Эксперты по кибербезопасности зафиксировали сразу две новые угрозы для пользователей: технический метод обхода двухфакторной аутентификации (2FA) и социальную инженерную схему с запугиванием блокировкой Системы быстрых платежей (СБП).
Обход 2FA через подбор SMS-кодов
Лаборатория кибербезопасности Servicepipe выявила новый способ атаки, позволяющий злоумышленникам обходить механизмы двухфакторной аутентификации по одноразовым SMS-кодам (OTP). Об этом 3 июля сообщил источник «Ведомостей».
Как работает атака:
Метод был обнаружен при анализе отражённой атаки типа SMS-бомбинг на одного из клиентов компании. Злоумышленники осуществляют перебор (брутфорс) коротких кодов подтверждения, что при успешном подборе даёт им полный доступ к аккаунту жертвы, включая персональные и платёжные данные.
Кто в зоне риска:
Наиболее уязвимы сервисы, использующие короткие коды подтверждения:
— банки;
— маркетплейсы;
— службы такси, доставки и каршеринга.
Рекомендации экспертов:
Для защиты от подобных атак специалисты Servicepipe рекомендуют:
— увеличивать длину одноразовых кодов;
— ограничивать число попыток ввода;
— внедрять антибот-системы;
— переходить на push-уведомления или приложения-аутентификаторы.

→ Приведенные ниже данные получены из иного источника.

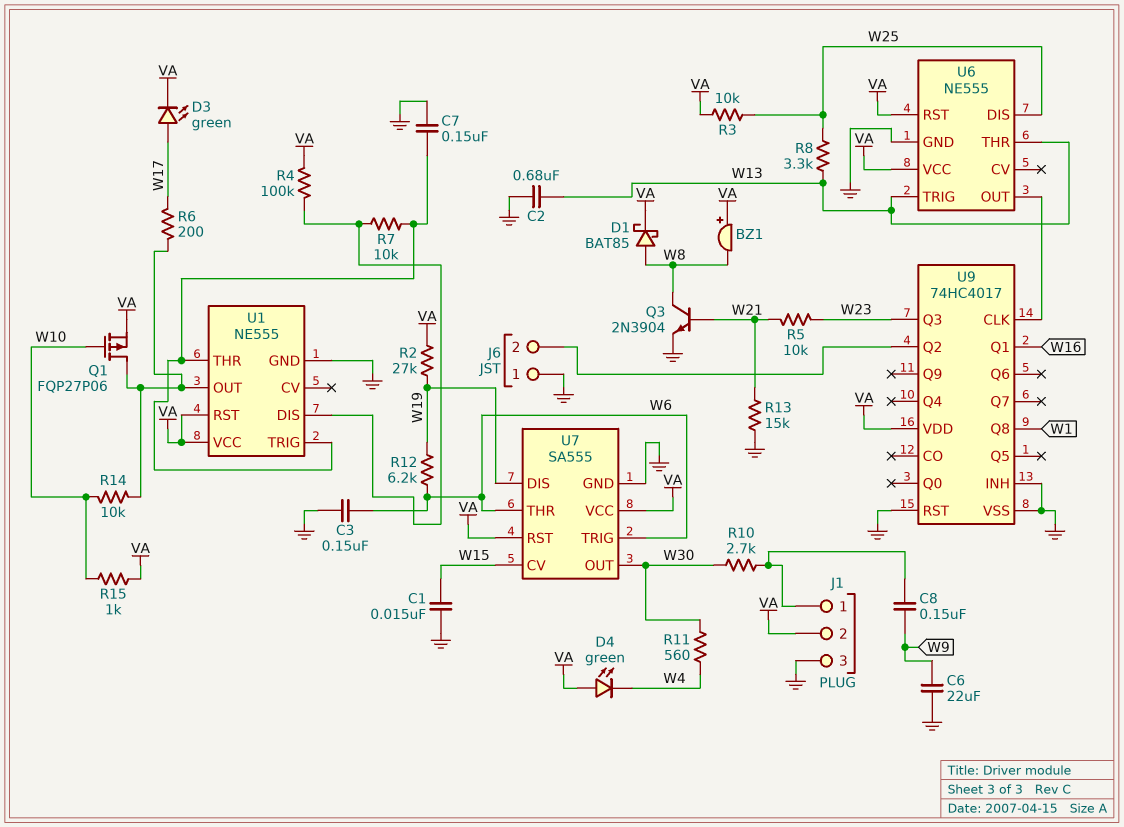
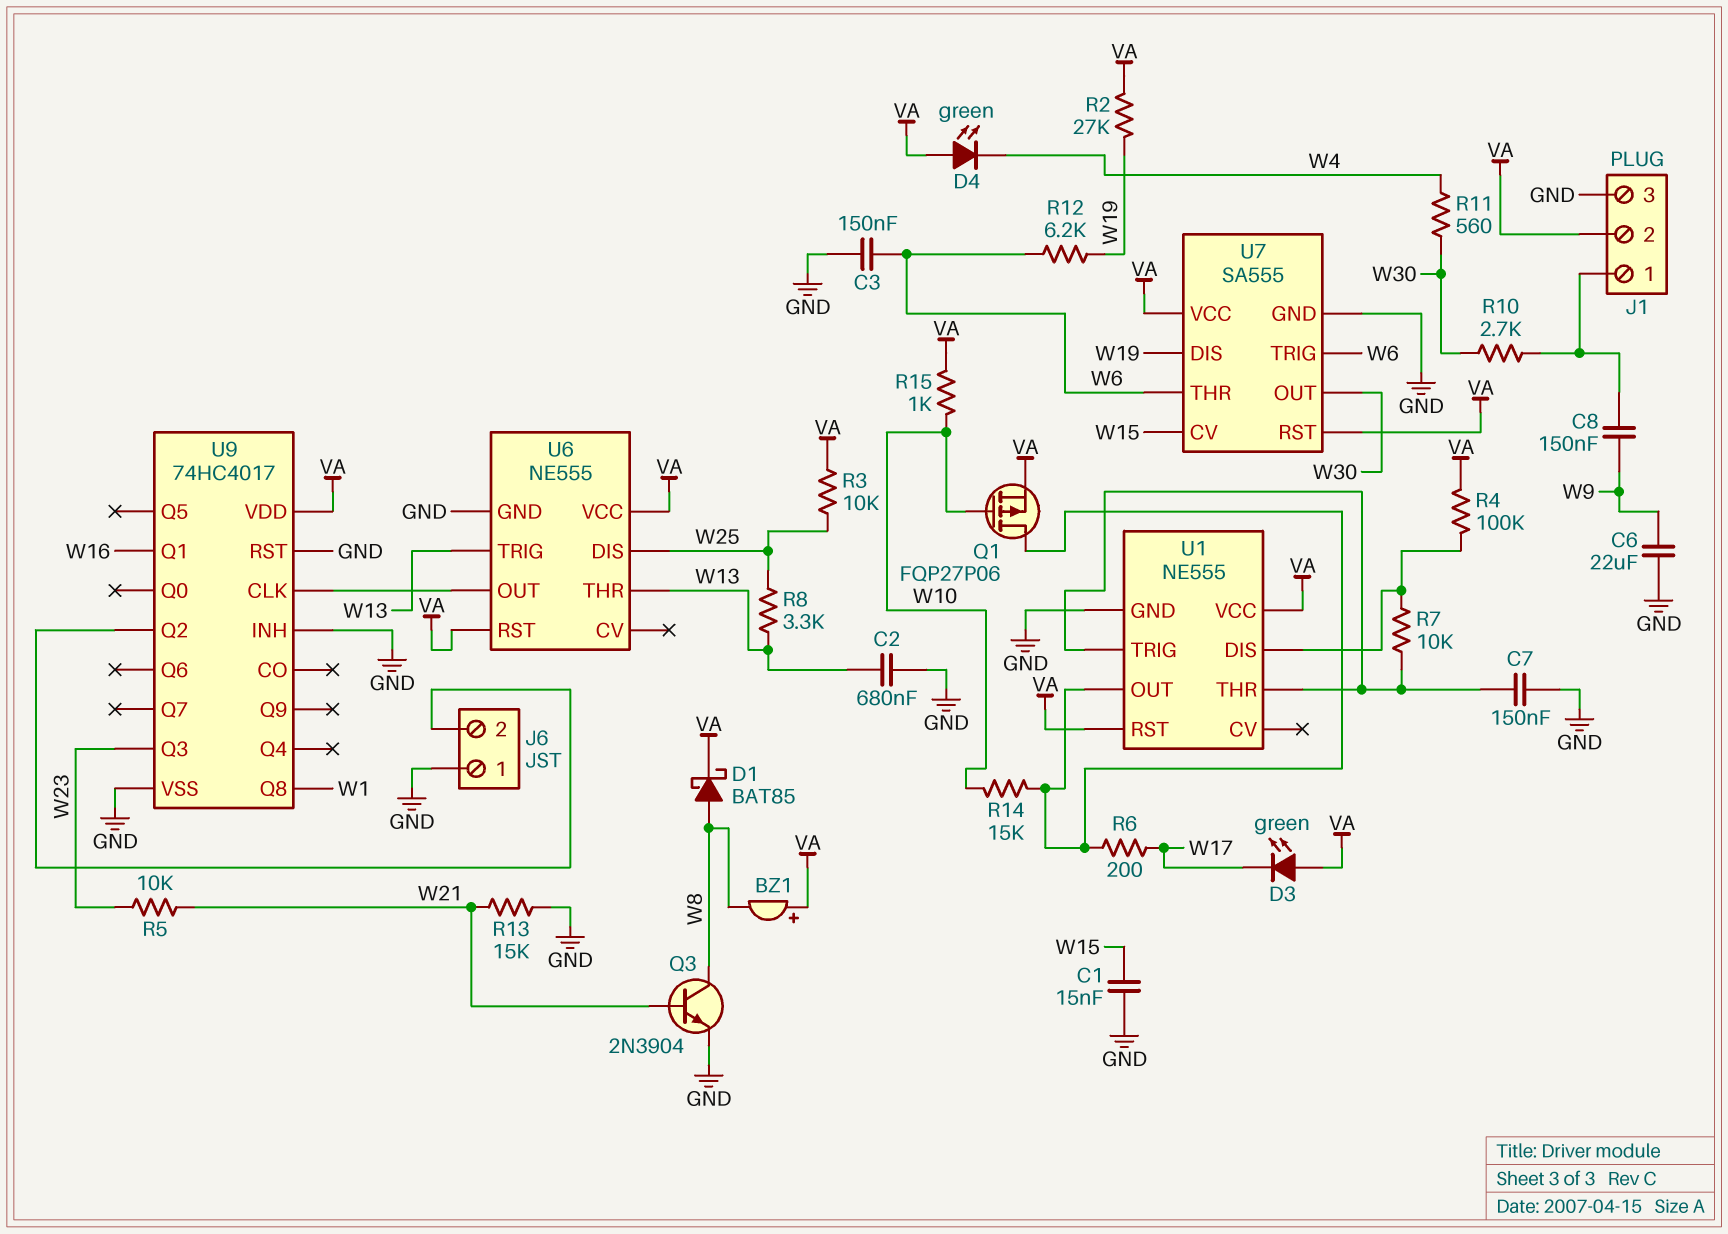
D3: LED green (A W17, K VA) -> LED green (A VA, K W17)
R14: 10k (U1/OUT, W10) -> 15k (U1/OUT, W10)

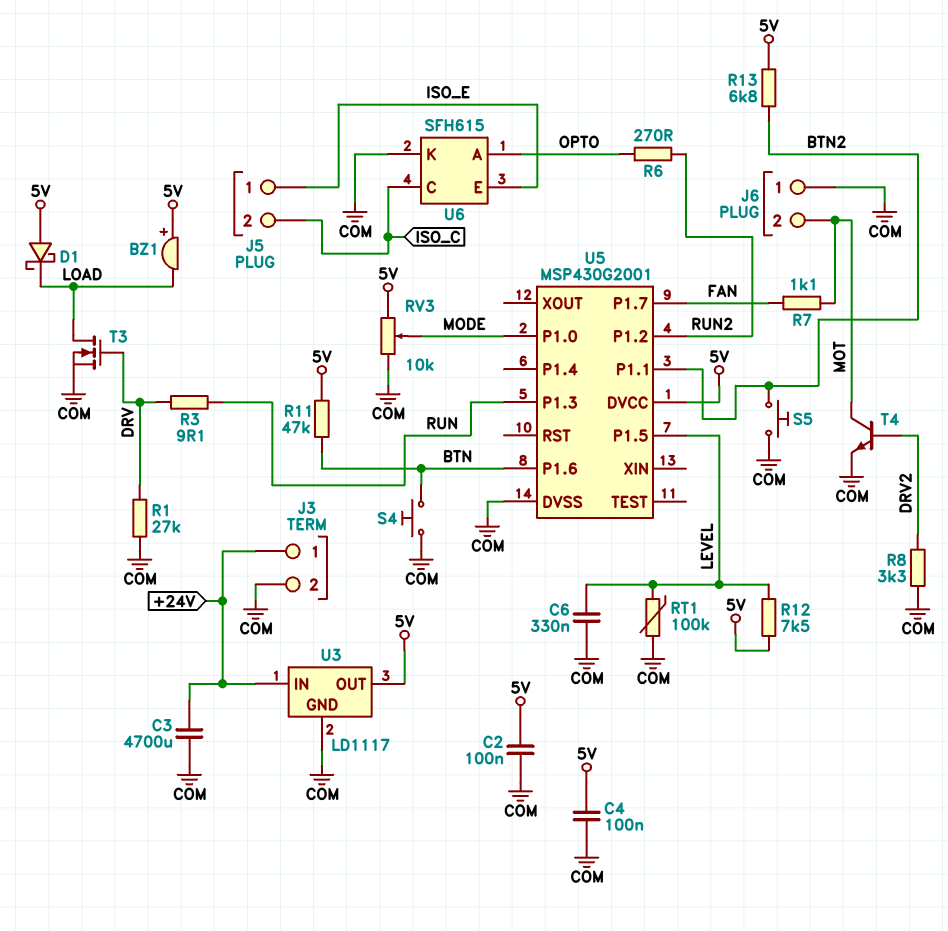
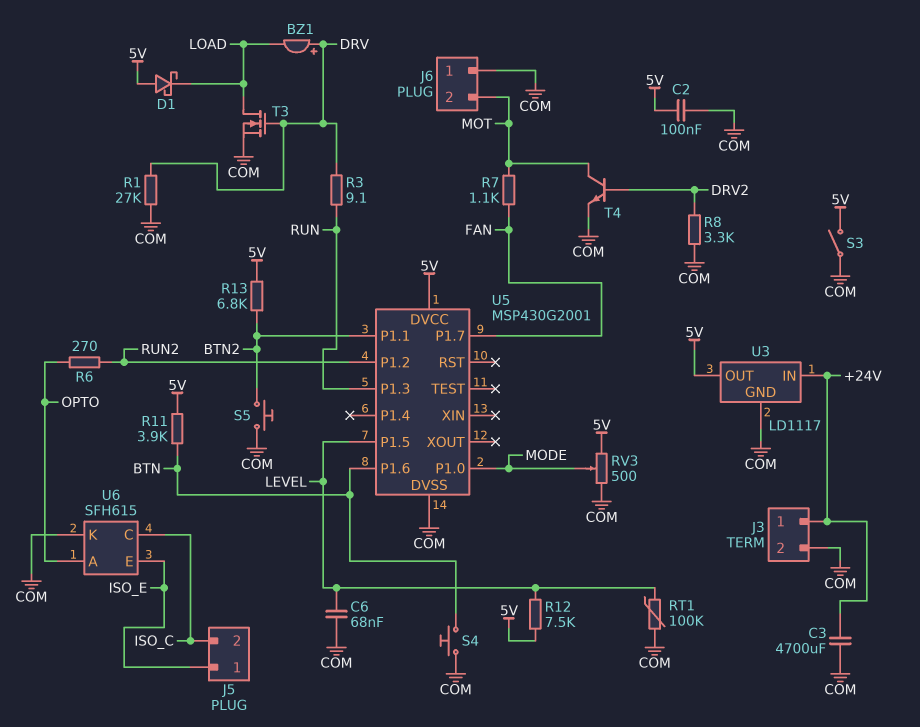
BZ1: buzzer (plus 5V, minus LOAD) -> buzzer (plus DRV, minus LOAD)
C4: 100nF (5V, COM) -> none
C6: 330nF (COM, LEVEL) -> 68nF (COM, LEVEL)
R11: 47k (5V, BTN) -> 3.9k (5V, BTN)
RV3: 10k (5V, COM, wiper MODE) -> 500 (5V, COM, wiper MODE)
S3: none -> switch (5V, COM)

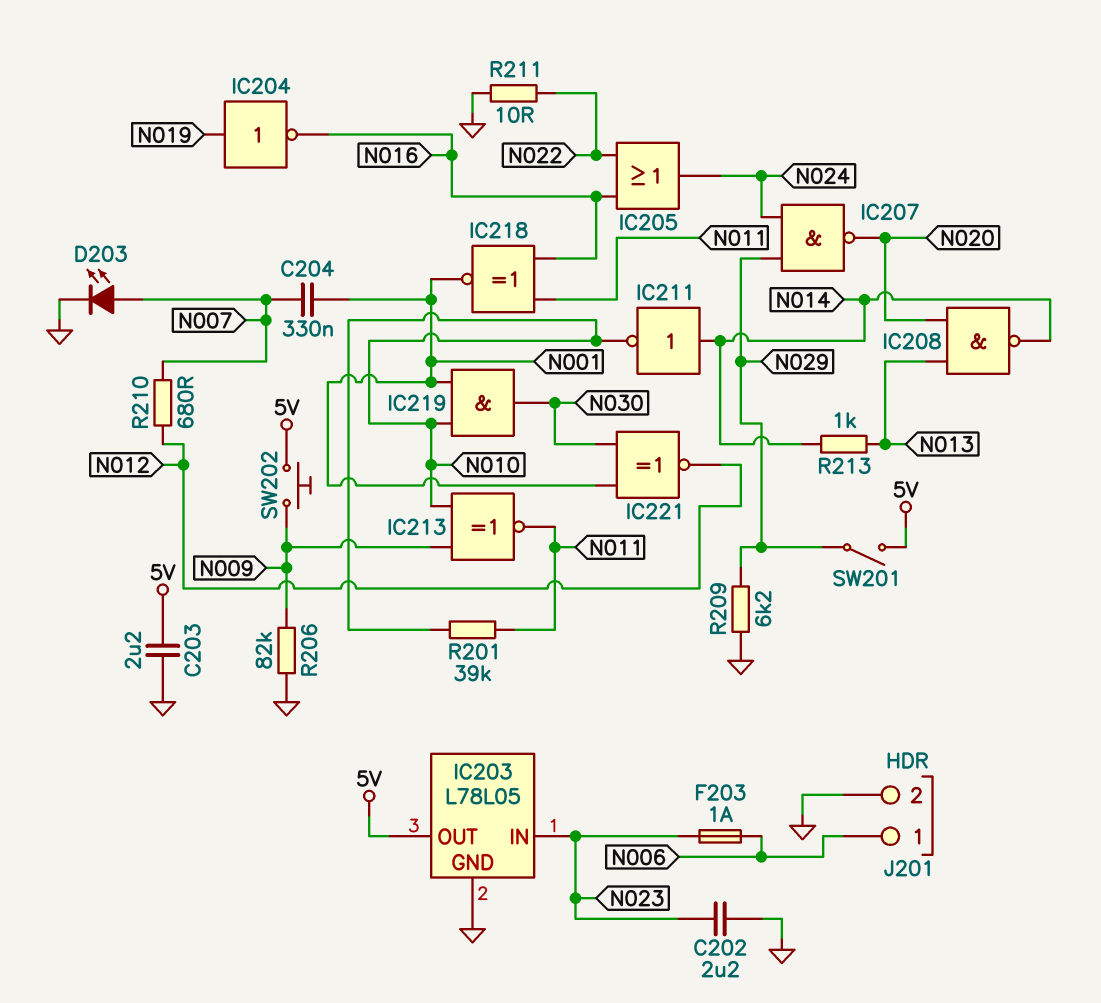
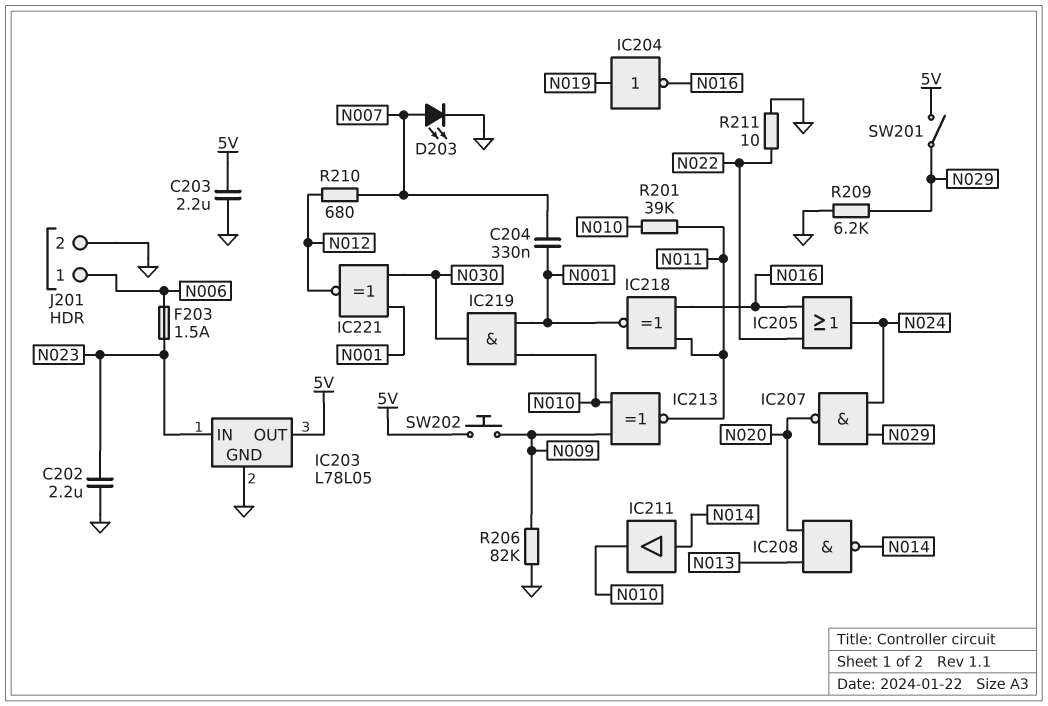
F203: 1A (N006, N023) -> 1.5A (N006, N023)
IC211: NOT (in N014, out N010) -> buffer (in N014, out N010)
R213: 1k (N013, N014) -> none

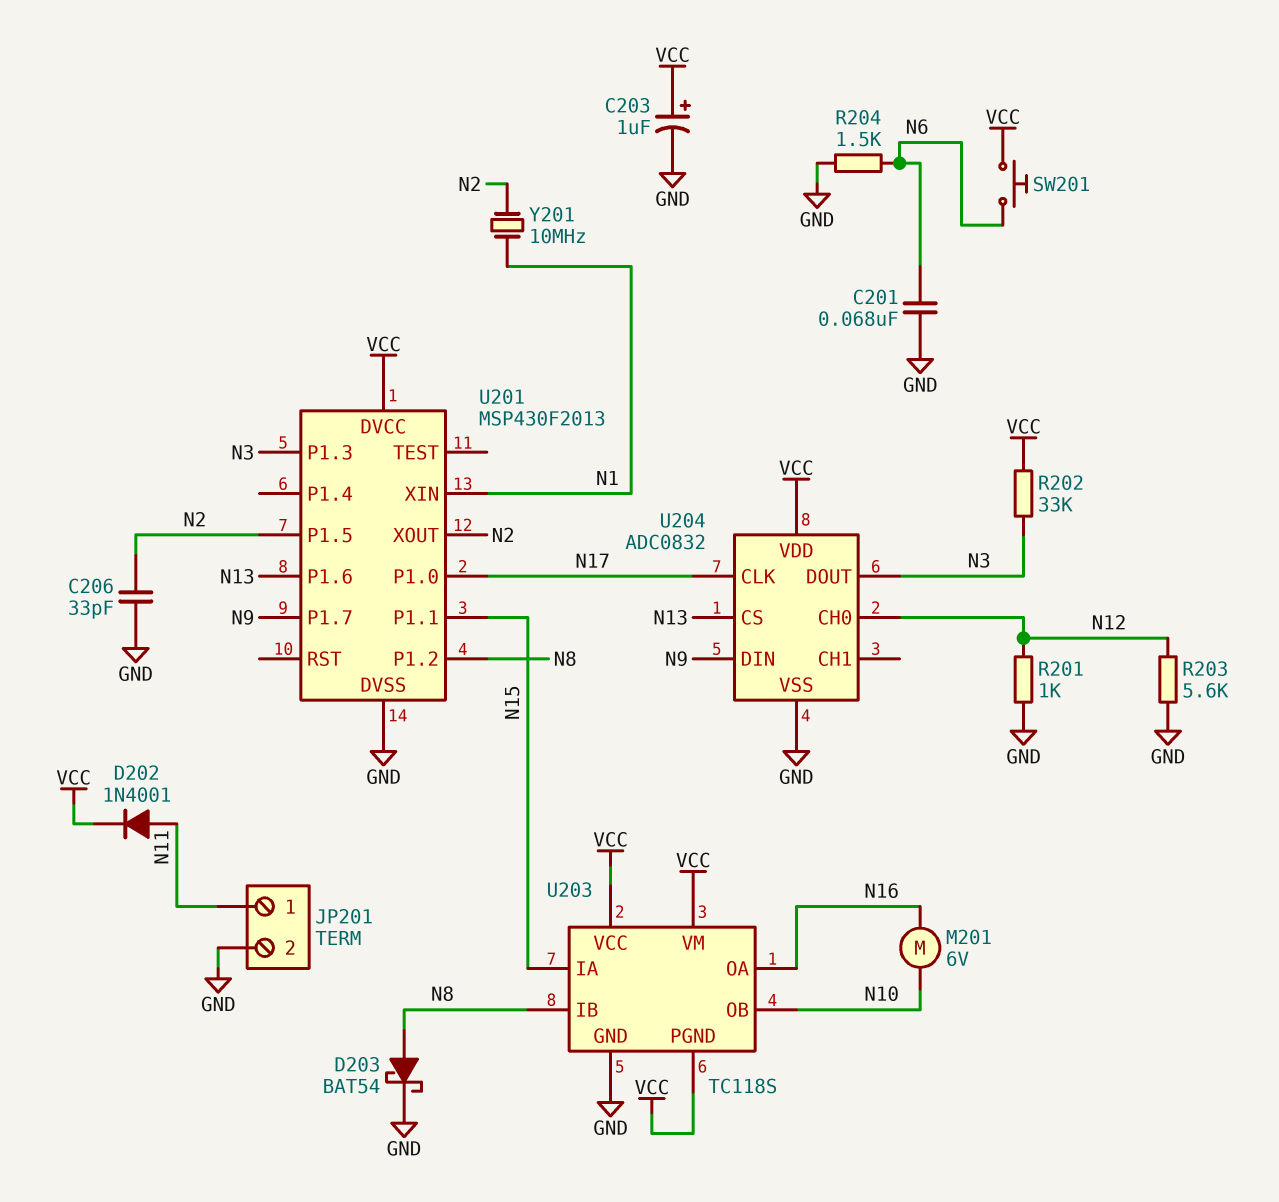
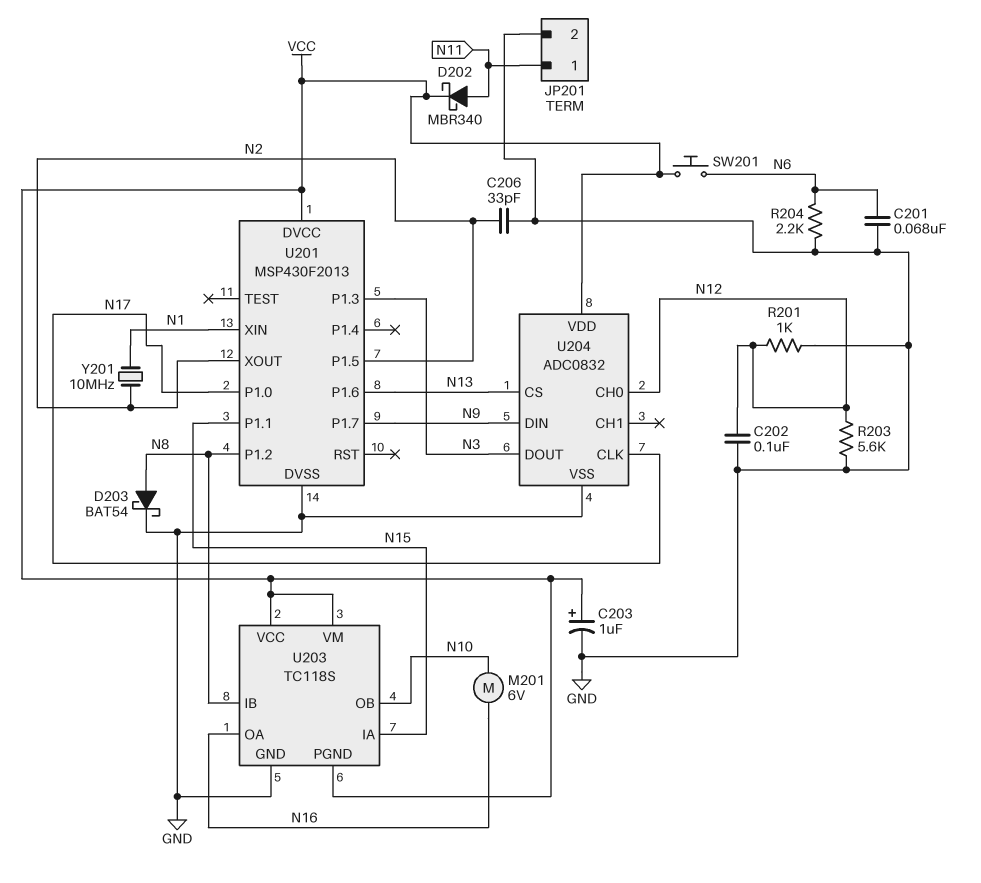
C202: none -> 100nF (GND, N12)
D202: diode 1N4001 (A N11, K VCC) -> schottky MBR340 (A N11, K VCC)
R202: 33k (N3, VCC) -> none
R204: 1.5k (GND, N6) -> 2.2k (GND, N6)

Новая схема мошенничества: запугивание блокировкой СБП
Параллельно платформа «Мошеловка» ОНФ зафиксировала новую социальную инженерную схему обмана россиян. По данным пресс-службы от 3 июля, злоумышленники звонят гражданам под видом сотрудников банков и запугивают их якобы блокировкой СБП из-за «подозрительной активности».
Сценарий мошенничества:
В ходе «срочной верификации» через якобы специальный сервис мошенники требуют от жертвы:
— продиктовать код из SMS;
— установить вредоносное приложение под видом официального;
— перевести деньги на «безопасный счёт».
Как защититься
Эксперты рекомендуют соблюдать базовые правила цифровой гигиены:
Никогда не сообщать SMS-коды и пароли третьим лицам — даже «сотрудникам банка»;
Использовать приложения-аутентификаторы вместо SMS-кодов там, где это возможно;
Проверять подлинность приложений — скачивать только из официальных магазинов;
При подозрительных звонках прерывать разговор и самостоятельно связываться с банком по номеру с обратной стороны карты.